After freaking myself out about surgery details, I realized I didn't need to know any more of the medical side of it. My surgeon and his staff were experienced, I had completed dozens of tests, been cleared by many doctors, and approved for surgery by a donor board. Mayo is the best and I feel like they truly cared for (and about) me but really, if they didn't think it would work out for you and your husband, they wouldn't risk their reputation on a surgery that isn't likely to succeed.
Look how lucky you are at all the things you can focus on besides the surgery! I don't have as many details about the recipient side of things but I know a lot of things that Moms plan when they'll be off their routine for a while, especially during the holidays. Getting ready to go and preparing for help for a few weeks after you get back can occupy a lot of your brain, As helpful as your husband may be, he won't be able to lift more than 10# for 6 weeks. That means you may need a plan for shopping and any holiday prep you want done as well as cleaning and help with your child.
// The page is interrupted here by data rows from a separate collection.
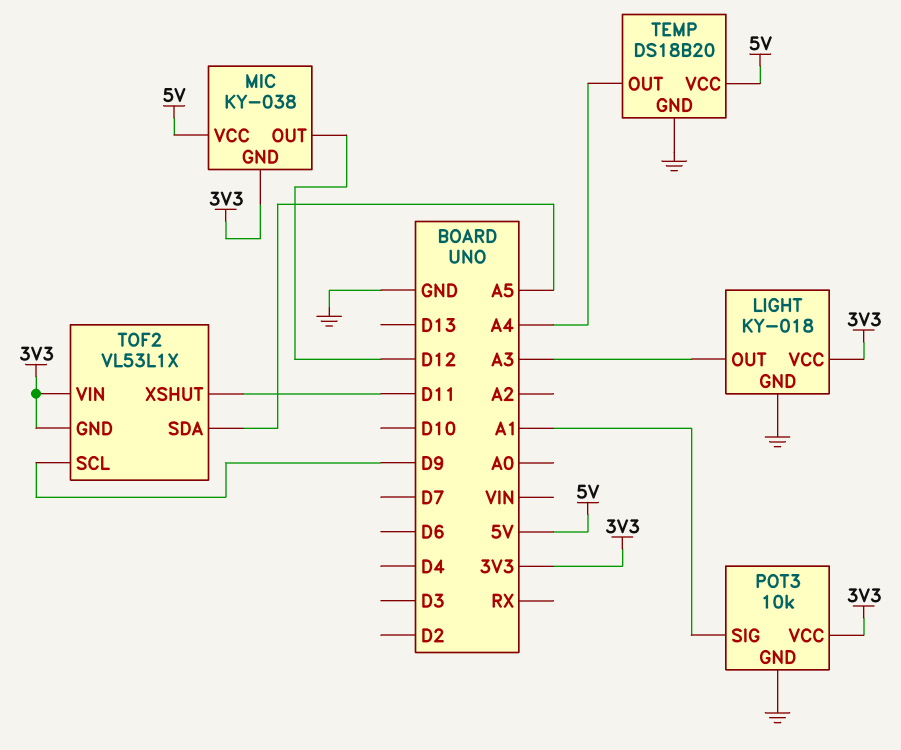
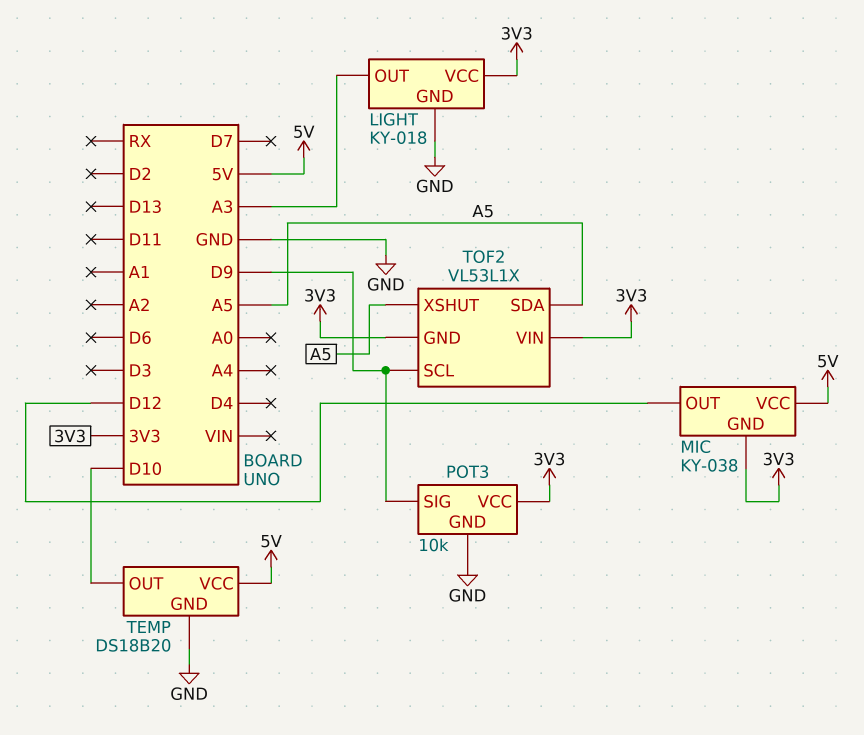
POT3 pin SIG: A1 -> D9
TEMP pin OUT: A4 -> D10
TOF2 pin XSHUT: D11 -> A5

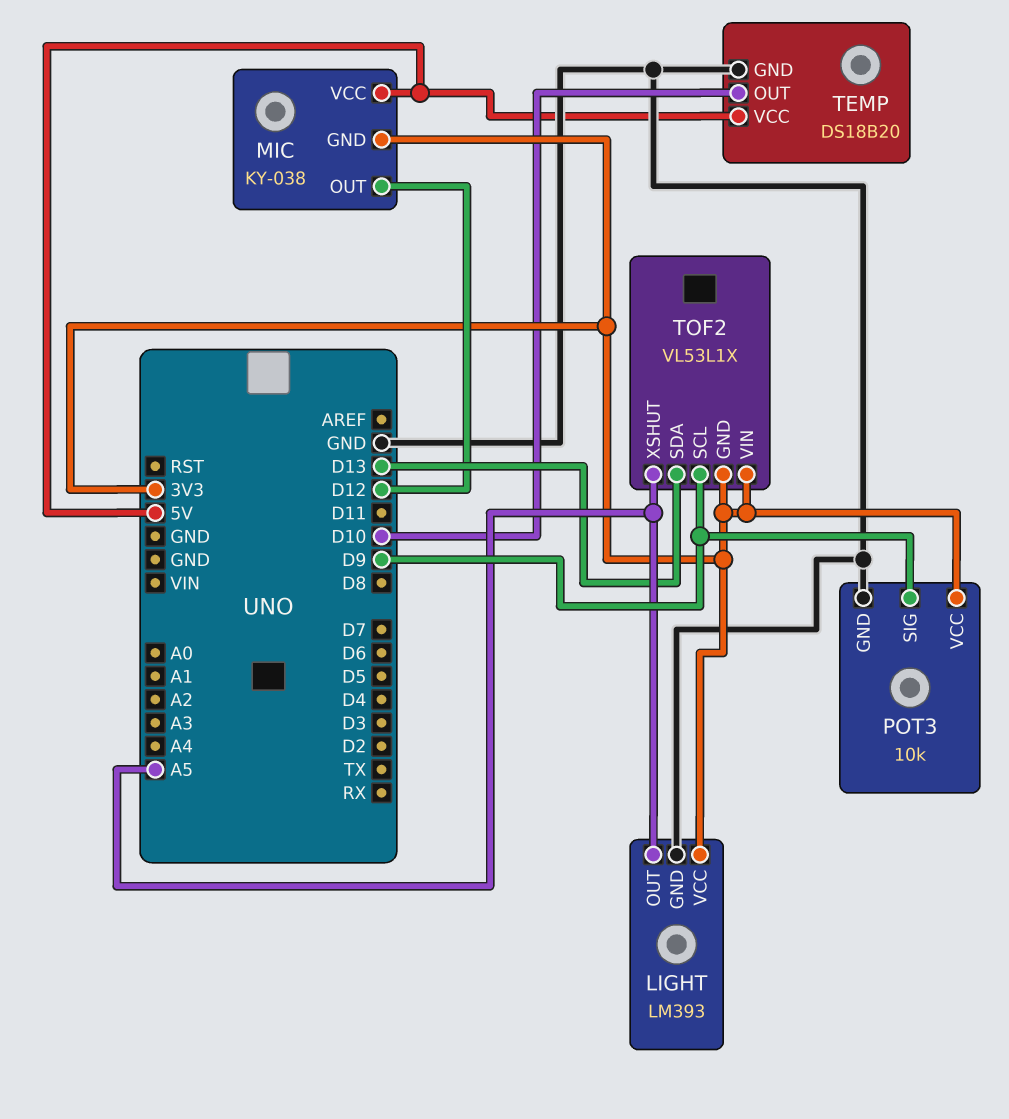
LIGHT: KY-018 -> LM393
LIGHT pin OUT: A3 -> A5
TOF2 pin SDA: A5 -> D13

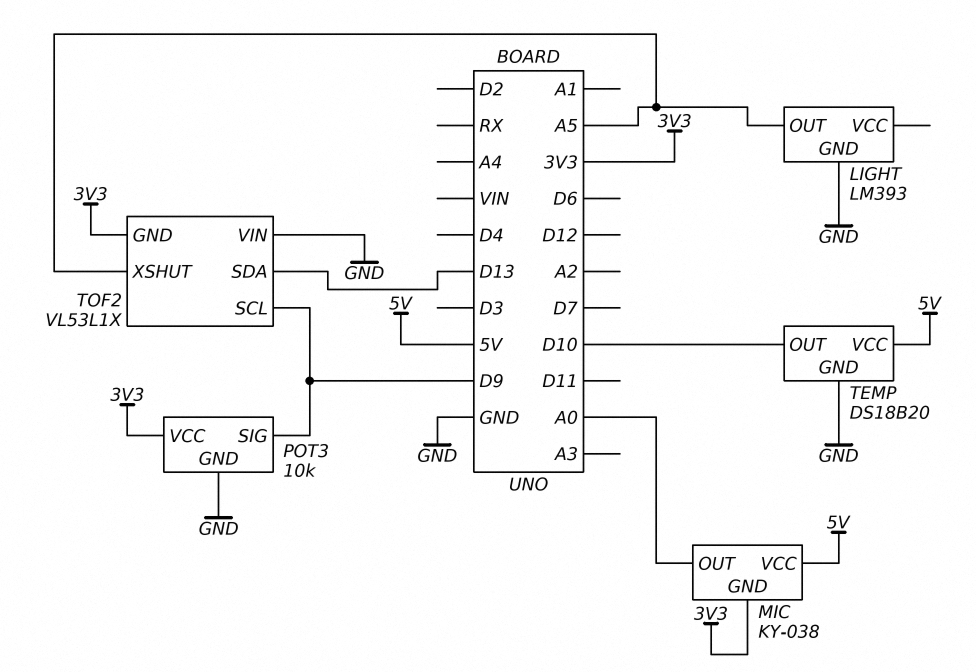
LIGHT pin VCC: 3V3 -> none
MIC pin OUT: D12 -> A0
TOF2 pin VIN: 3V3 -> GND

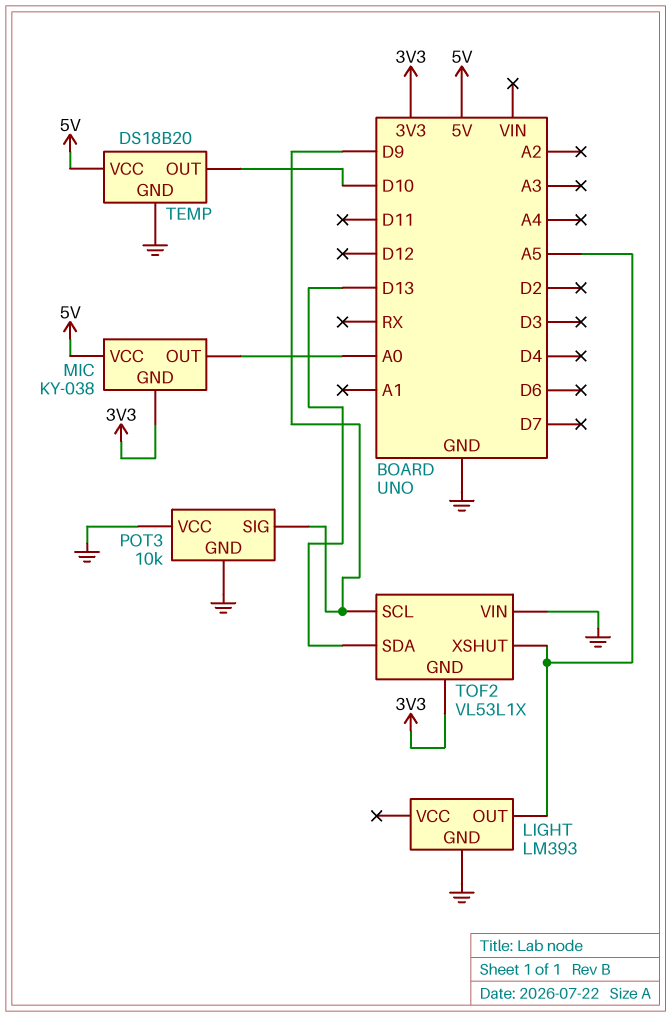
POT3 pin VCC: 3V3 -> GND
Someone in your family will probably get sick, it happens. My recipient had quite few infections that she didn't even know about until test results came in but the doctors were on top of it, they are on your side and want you to succeed. Every week will be different but every week will also get you closer to a new healthy life.

Thank you! That link was very useful and so were the other links you shared in the forum. Any tips on handling the anxiety? I am not able to sleep now a days as my heart and brain are racing visualizing the days of my surgery and there after. I am trying to focus on my work, my daughter and household chores to keep myself busy. I have lived with the kidney condition for 15 years and I was very good at boxing things and focusing on the "Now". But it is getting very hard as I get closer to the surgery date. My husband is my donor and we both will be under knives on the same day and my brain plays evil tricks on me :(. Sorry for the rant but anybody who has been through a similar situation, would you mind sharing how you managed the days before the surgery and stayed positive? Thanks in advance!